My use case is to maintain an in-memory cache over the data stored in a persistent DB.
I use the data to populate a list/map of entries on the UI. At any given time, the data displayed on the UI should be as updated as it is possible (well this can be done by the refresh frequency of the cache).
Major difference between a regular cache implementation and this particular cache is that it needs a bulk refresh of all the elements at regular intervals and hence is pretty different from an LRU kind of cache.
I need to do this implementation in Java and it will be great if there are any existing frameworks which can be utilized to get this built around them.

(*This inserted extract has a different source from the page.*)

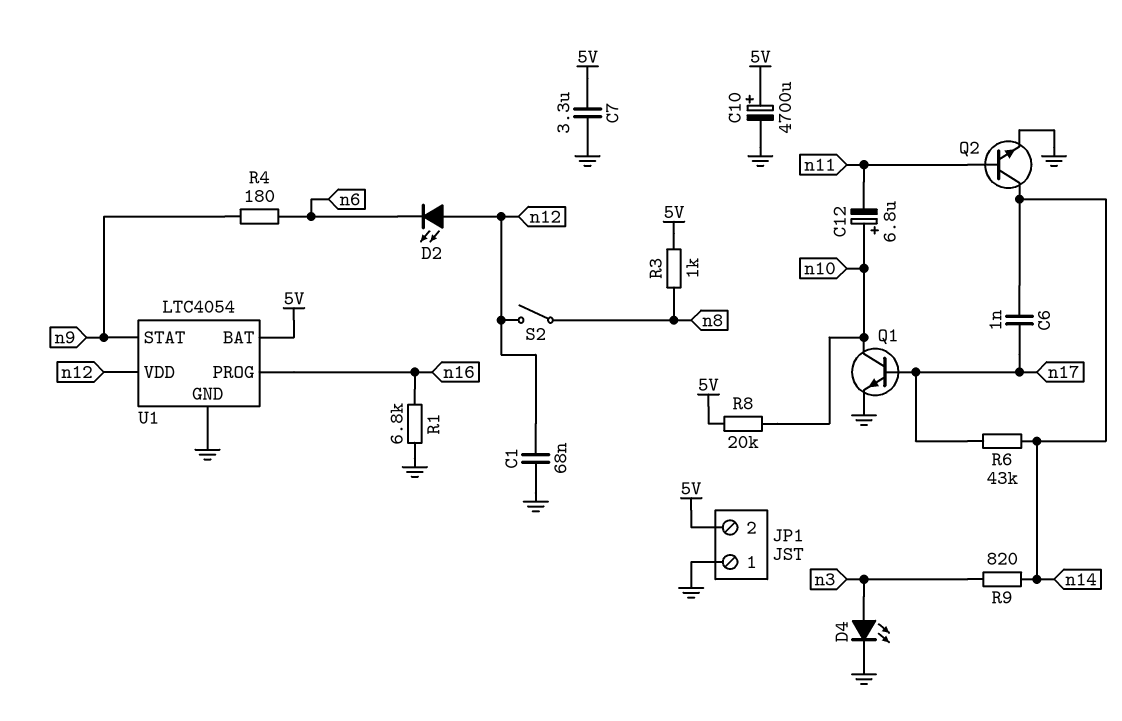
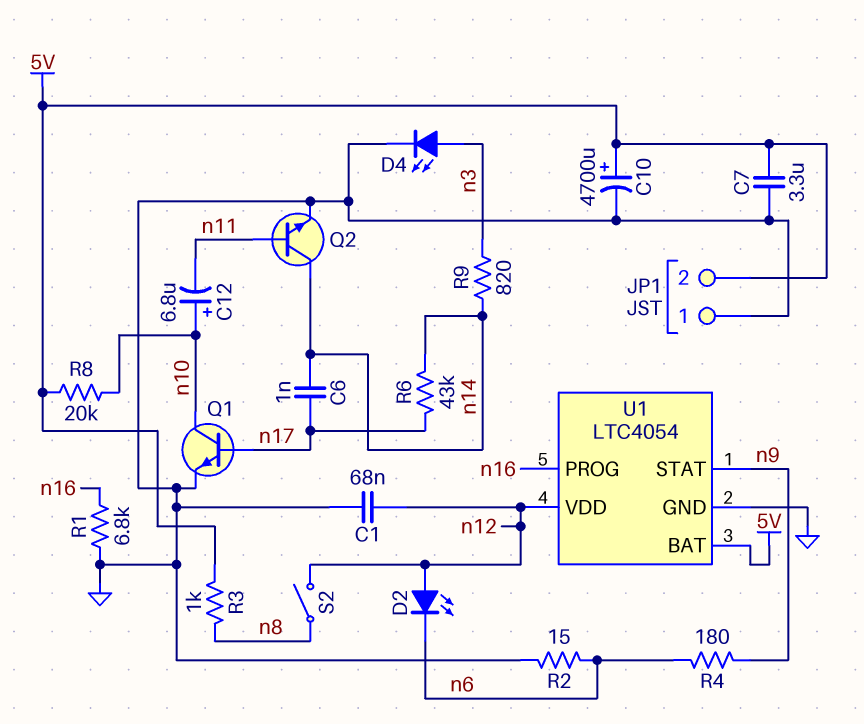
R2: none -> 15 (GND, n6)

I have explored the Google Guava cache library but it is more suited to a per entry refresh rather than a bulk refresh. There are no simple APIs which do a refresh on the whole cache.
Any help will be highly appreciated.
Also, if it is possible to incrementally do the refresh, it shall be great because the only limitation which arises while refreshing the whole cache is that if the cache is very big in size, then the memory heap should be atleast twice the size of the cache in order to load the new entries and replace the old map with the new one. If the cache is incremental or there is a chunked refresh (refresh in equal sizes) it will be great.

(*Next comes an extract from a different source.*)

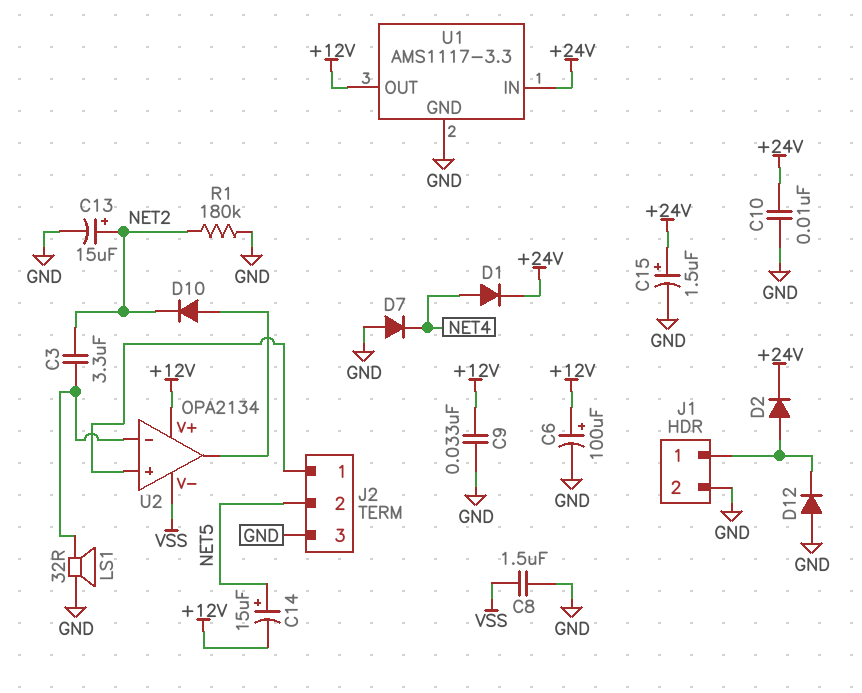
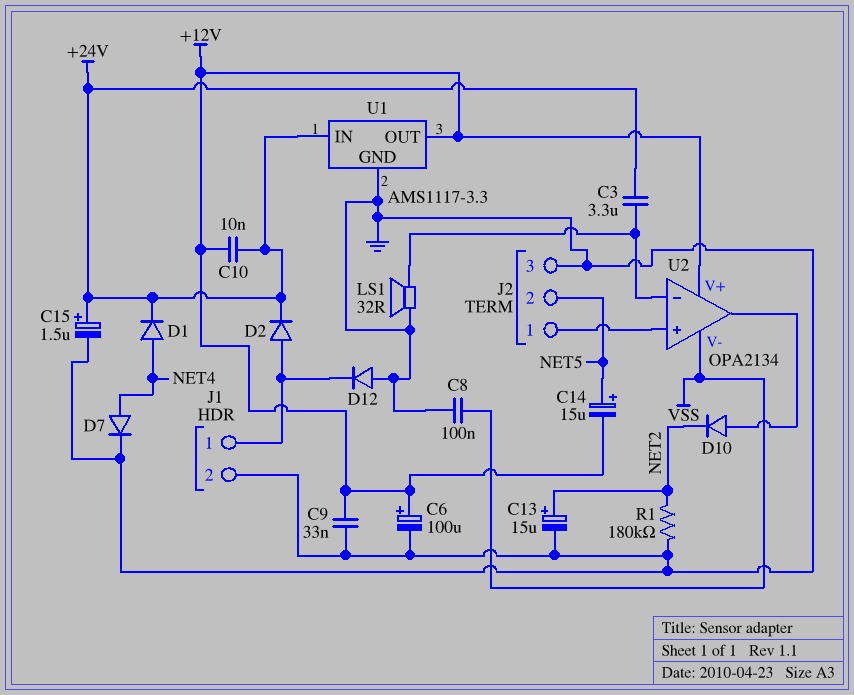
C3: 3.3uF (NET2, U2/in-) -> 3.3uF (+24V, U2/in-)
C8: 1.5uF (GND, VSS) -> 100nF (GND, VSS)
C10: 10nF (+24V, GND) -> 10nF (+12V, +24V)
D7: diode (A GND, K NET4) -> diode (A NET4, K GND)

EHCache is a pretty full-featured java caching library. i would imagine they have something which would work for you.
In order to do an incremental reload of a cache (which would work on most any cache), just iterate through the currently loaded entries and force refresh them. (you could run this task on a background scheduler).
As an alternative to forcing the entire cache to reload, EHCache has the ability to specify a "time-to-live" for an entry, so entries will automatically be reloaded if they are too stale.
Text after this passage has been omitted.